Lab Test

Acetylcholine Receptor Binding Antibody

Acetylcholine Receptor (Muscle AChR) Binding Antibody, Muscle AChR, Myasthenia Gravis (MG)

Test Codes

EPIC: LAB592, Beaker: XARBI, ARUP #80009


Send Outs

Specimen Collection Criteria

Collect (preferred specimen): One Gold-top SST tube.
Also acceptable: One plain Red-top tube. 

Physician Office/Draw Specimen Preparation

Let specimen clot 30-60 minutes then centrifuge to separate serum from cells within two hours of collection. Transfer serum to a plastic transport tube and refrigerate (2-8°C or 36-46°F).

Preparation for Courier Transport

Transport: 0.5 mL serum, refrigerated (2-8°C or 36-46°F). (Minimum: 0.3 mL)

Rejection Criteria

  • Plasma
  • Hemolyzed specimens.
  • Severly lipemic specimens.
  • Specimens not collected and processed as indicated.

In-Lab Processing

Let specimen clot 30-60 minutes then centrifuge to separate serum from cells within two hours of collection. Transfer serum to a plastic transport tube and refrigerate (2-8°C or 36-46°F).

Transport: 0.5 mL serum, refrigerated (2-8°C or 36-46°F). (Minimum: 0.3 mL)


Specimen Stability for Testing:

Room Temperature (20-26°C or 68-78.8°F): 2 hours, after centrifugation 48 hours
Refrigerated (2-8°C or 36-46°F): 14 days
Frozen (-20°C/-4°F or below): 1 year

Specimen Storage in Department Prior to Disposal:

Specimen retention time is determined by the policy of the reference laboratory. Contact the Send Outs Laboratory with any questions.


Sent to ARUP Laboratories, Salt Lake City, UT.


Sunday – Saturday.
Results available in 3-4 days.

Reference Range

Negative: 0.0 - 0.4 nmol/L.
Positive: 0.5 nmol/L or greater. 

Test Methodology

Quantitative Radioimmunoassay.


Approximately 90% of patients with myasthenia gravis (MG) express antibodies to the acetylcholine receptor (AChR), which can be divided into binding, blocking, and modulating antibody. Binding antibody can activate complement and lead to loss of AChR. Blocking antibody may impair AChR binding to the receptor leading to poor muscle contraction. Modulating antibody causes receptor endocytosis resulting in loss of AChR expression, which correlates most closely with clinical severity of disease.

Approximately 10% of persons with confirmed myasthenia gravis have no measurable binding, blocking, or modulating antibody.

Clinical Utility

This assay aids in the diagnosis of myasthenia gravis (MS).

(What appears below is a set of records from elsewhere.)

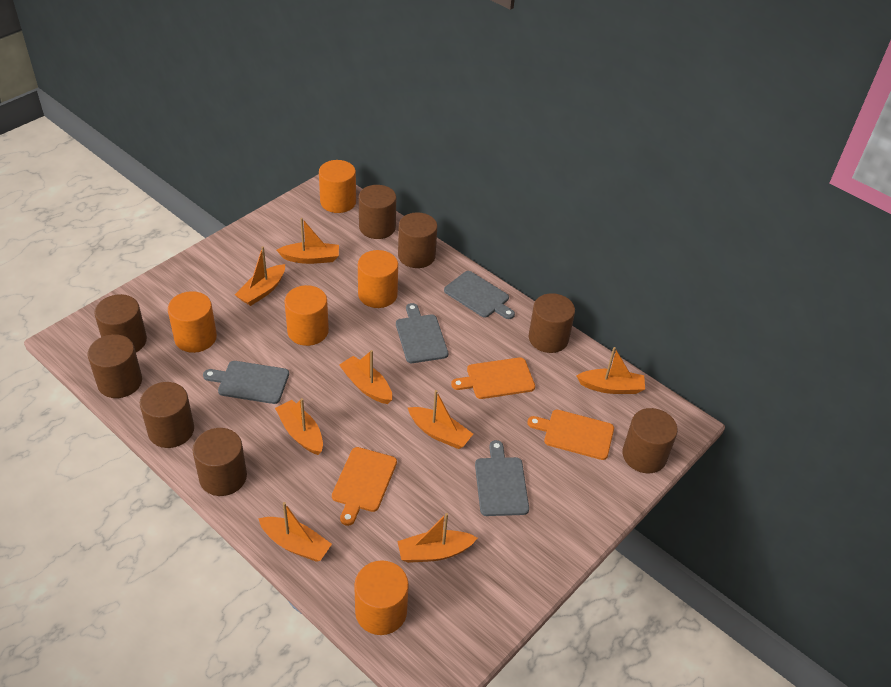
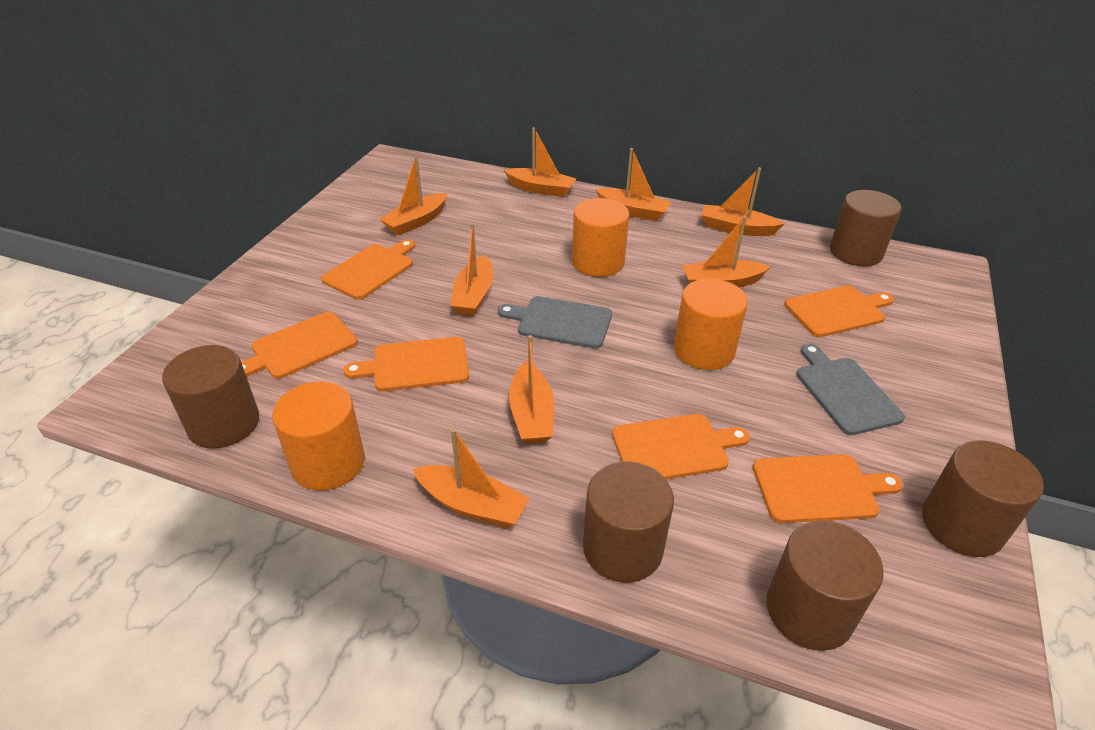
brown cylinder: 8 -> 5
grey cutting board: 4 -> 2
orange cutting board: 3 -> 6
orange cylinder: 5 -> 3

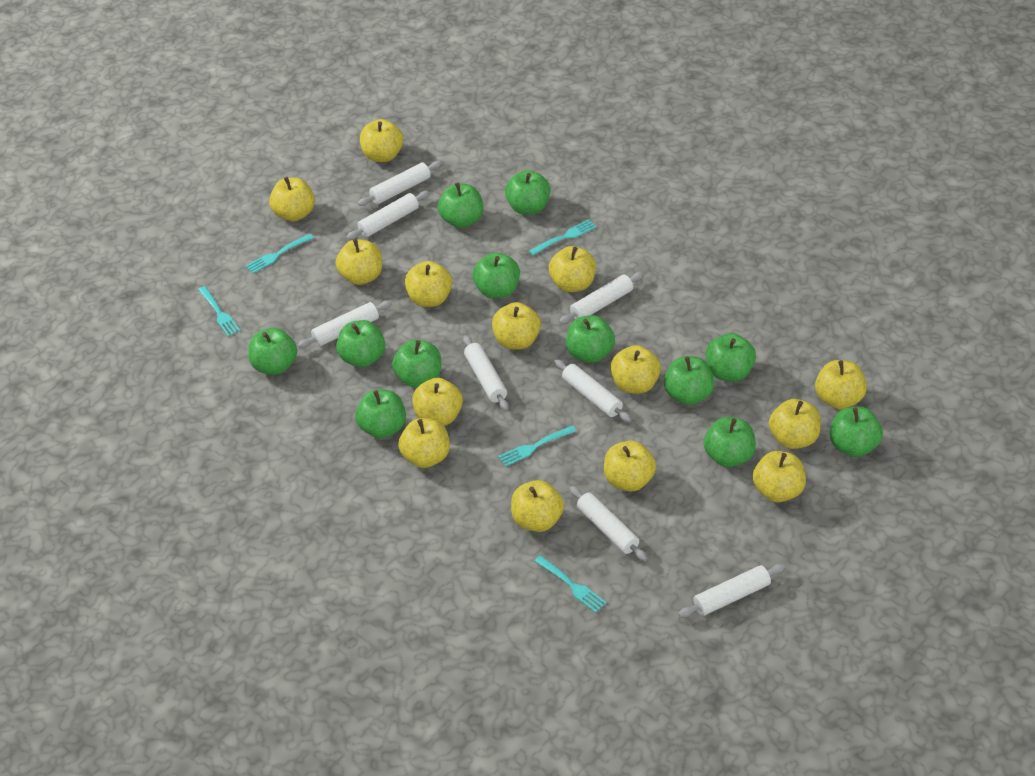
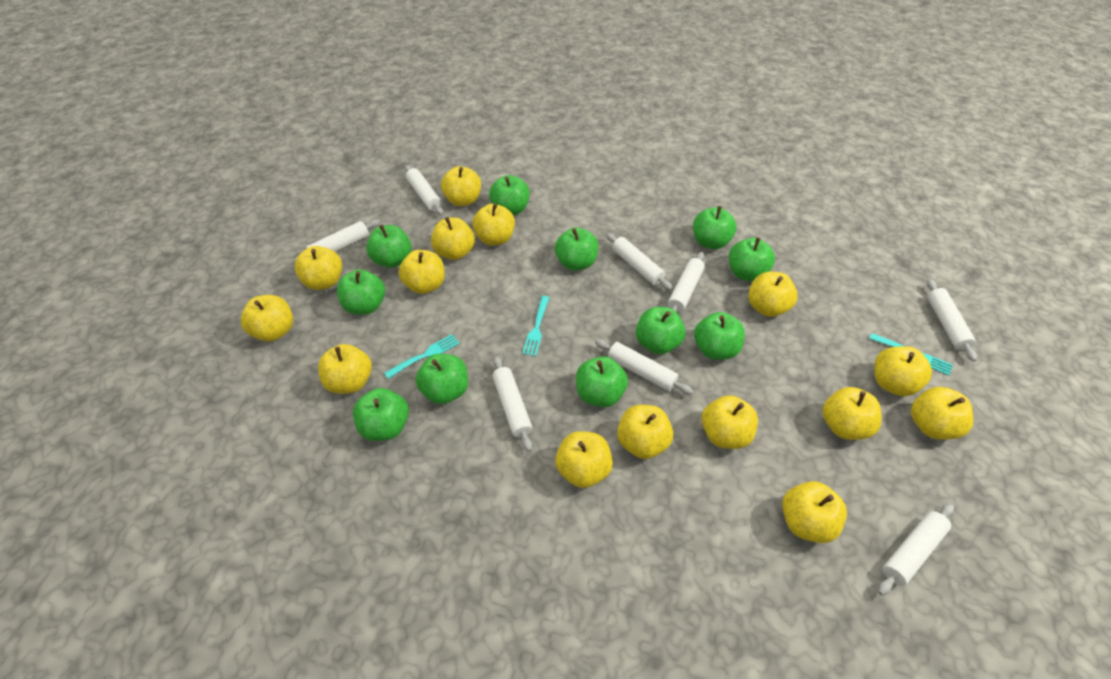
green apple: 12 -> 11
turquoise fork: 5 -> 3
yellow apple: 14 -> 15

MG is an autoimmune disease in which an acetylcholine receptor (AChR) is the antibody target. The AChR in the endplate of skeletal muscle is an integral membrane protein consisting of five subunits. The alpha chain carries both the binding site for cholinergic ligands (acetylcholine and bungarotoxin) and the main immunogenic region. The majority of the autoantibodies of MG patients are directed to the alpha subunit. In MG, acetylchoine-dependent neuromuscular transmission is impaired by a loss of signal transduction. The final result is that the threshold potential in the cell is never reached and the muscle cannot contract. The patient experiences voluntary muscle weakness and fatigue characteristic of the disease, as well as difficulty in swallowing, doplopia, ptosis (in ocular MG) and, in severe cases, death.

Patients who have AChR antibodies generally do not express a single, monoclonal antibody population. These antibodies are divided into three classes: binding, blocking, and modulating. Binding antibodies are those that are directed to the large hydrophilic domain of the receptor. This class of antibodies can activate the complement cascade, resulting in tissue damage and receptor loss. The AChR binding assay detects a wide population of autoantibodies. The binding assay utilizes a soluble antigen and measures the extracellular and intracellular determinants of the receptor. This assay cannot differentiate general binding antibodies from the more specific modulating population. Moreover, the binding assay does not easily measure a blocking population.

Blocking autoantibodies prevent the binding of acetylcholine to the receptor. They may act by direct steric interference or by an allosteric mechanism. The pathology associated with this type of antibody will result in the most rapid loss of receptor function.

Modulating antibodies can accelerate endocytosis, resulting in loss of receptors. As a class, modulating autoantibodies have been most closely associated with clinical severity. However, Drachman, et al. have shown that the blocking population has a disease severity correlation nearly as high as that of modulating antibodies (88% vs. 91%). (1)

In approximately 10% of confirmed MG cases, there is no measurable antibody by any method. The reason for this observation is unclear because the disease pathology is a direct consequence of the autoimmune reaction.


  1. Drachman DB, et al. Functional activities of autoantibodies to acetylcholine receptors and the clinical severity of myasthenia gravis. N Engl J Med. 1982;307;769-775.